Statement by an IMF Staff Mission to Burkina FasoPress Release No. 11/121
April 7, 2011
An International Monetary Fund (IMF) mission visited Ouagadougou during March 24–April 7, 2011 to conduct discussions for the second review of performance under the program supported by the IMF under the Extended Credit Facility (ECF) arrangement. The mission met with Mr. Lucien Bembamba, Minister of Economy and Finance; Mr. Francois Zoundi, Deputy Minister in charge of Budget; Mr. Bolo Sanou, the National Director of the Central Bank of West African States; and other senior officials. The team also met with representatives of the private sector, and the donor community.
At the conclusion of the discussions, Mrs. Kabedi-Mbuyi, IMF mission chief for Burkina Faso, issued the following statement:
“Macroeconomic performance improved in 2010 compared with 2009. The real gross domestic product (GDP) growth is estimated at 7.9 percent compared with 3.2 percent in 2009, supported by a significant expansion in the agriculture and mining sectors, as well as higher public investment. Inflation remained moderate mainly on account of a good harvest. Cotton and gold production, as well as prices increased in 2010, strengthening Burkina Faso’s external position. The current account deficit (excluding official transfers) narrowed from 4.2 percent of GDP in 2009 to 3.5 percent in 2010.
“Revenue performance strengthened further in 2010, reflecting the authorities’ continued efforts to improve tax administration, and thanks to the collection of revenue from the renewal of mobile phone licenses. Total revenue rose to 15.6 percent of GDP, up from 13.7 percent in 2009. Expenditure amounted to 25.7 percent of GDP, rising by 1.3 percentage points of GDP compared with 2009, partly reflecting an increase in investment spending. Consequently, the overall budget deficit widened from 4.8 percent of GDP in 2009 to 5.6 percent in 2010.
“There was good progress in the implementation of policies and structural reforms under the ECF-supported program. The authorities met all quantitative targets and structural benchmarks for end-December 2010. Structural reform measures focused on public financial management, civil service, financial sector development, and cotton sector rehabilitation.
“Prospects for 2011 are marked by uncertainties due to downside risks. Real GDP growth is projected to decelerate to 5.2 percent, with agriculture and mining sectors remaining the main sources of growth. With the increase in global oil and food prices, inflationary pressures may intensify despite the high level of stocks for cereals following a bumper crop in 2010. The external position is likely to deteriorate compared with 2010, because of the increase in imports linked to investment and higher oil prices, as well as lower cotton export volume. In the fiscal area, the authorities’ efforts to strengthen revenue collection and contain nonpriority spending are expected to continue.
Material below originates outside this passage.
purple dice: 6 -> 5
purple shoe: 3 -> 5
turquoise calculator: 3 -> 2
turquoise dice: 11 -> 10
Revenue mobilization will particularly benefit from the effective implementation of the tax reform measures adopted in 2010–11. Downside risks to this outlook are related mainly to increasing global oil and food prices. They are expected to increase costs in the productive sector, and generate additional expenditure.
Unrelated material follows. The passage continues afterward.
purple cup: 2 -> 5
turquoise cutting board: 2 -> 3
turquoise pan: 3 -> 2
“Strengthening medium-term prospects requires continued fiscal consolidation and structural reform efforts. An efficient implementation of the authorities’ Strategy for Accelerated Growth and Sustainable Development (SCADD), adopted in December 2010 will be crucial to reduce the economy’s vulnerability to exogenous shocks and support broad-based growth and poverty reduction.
“The authorities and the IMF mission reached understandings ad referendum on macroeconomic and structural policies for 2011-12 that are consistent with the ECF-supported program, and could form the basis for completing the second review under the program. The IMF Executive Board consideration of the review could take place in early June.
“The mission wishes to thank the Burkinabè authorities for open and frank discussions during the mission and for their hospitality”.